A new ICM poll released today by the Centre for Gender Equal Media (GEM) at Durham University reveals that an overwhelming majority of the public (86%) agree that pornography websites and social media companies should be legally required to prevent children from accessing online pornography.
Research Briefing on the new poll available here: gem-age-verification-briefing-final
Press release available here: age-verif-poll-press-release-19th-oct-2016-final
Poll supports need for age verification: The poll supports proposals in the Digital Economy Bill being discussed in Parliament today (Thursday) to introduce age-verification measures to ensure that anyone accessing a commercial pornography website in the UK is over the age of18.
The Centre for Gender Equal Media (GEM) at Durham University welcomes the Government’s proposals to prevent children’s access to online commercial pornography due to its adverse impacts on gender inequality and young people.
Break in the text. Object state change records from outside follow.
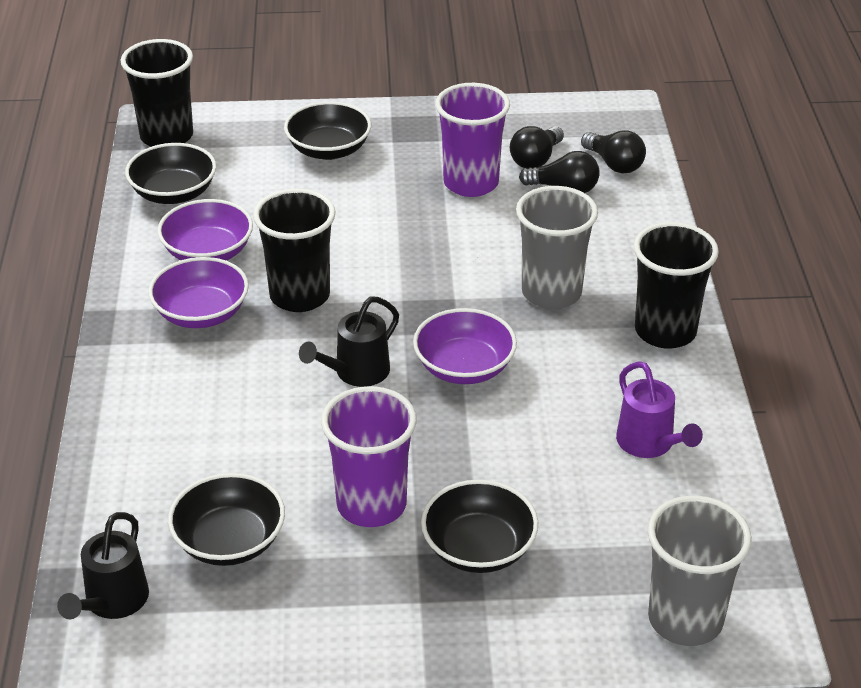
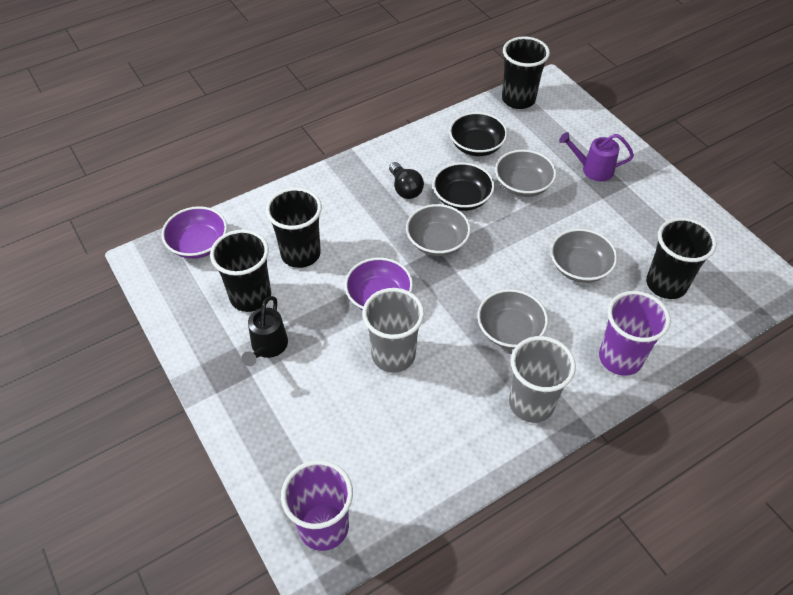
black bowl: 4 -> 2
black cup: 3 -> 4
black light bulb: 3 -> 1
black watering can: 2 -> 1
grey bowl: 0 -> 4
purple bowl: 3 -> 2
Dr Fiona Vera-Gray of Durham University and GEM Co-Founder says:
“From my experience working with young people in sexual violence prevention, pornography is repeatedly implicated in restricting young women’s sexual agency, and in pressuring young men to prove their masculinity. We need a comprehensive approach that includes new laws such as current government proposals, alongside compulsory, age-appropriate, sex and relationships education focussing on issues of equality, respect and consent.”
Poll supports blocking non-compliant websites
The poll also found considerable public support (78%) for Government action to ensure that the websites of non-compliant companies are blocked.
Professor Clare McGlynn of Durham University and GEM Co-Founder says:
‘If the Government wishes to restrict children’s access to pornography, the new law must be effective. Blocking non-compliant websites is one way to strengthen the proposals. This new law will, at the very least, limit accidental exposure. It will also send an important message that pornography is not appropriate material for children.’
The Centre for Gender Equal Media is making three key recommendations to tackle the harms of pornography :
- More effective enforcement mechanisms are required, such as blocking websites that break the law
- Preventing children’s access to pornography is only part of the solution. Compulsory, age-appropriate sex and relationships education on issues of equality, respect and consent is vital.
- Action on pornography is placed within the wider context of gender inequality, including inequality for young people, and violence against women and girls.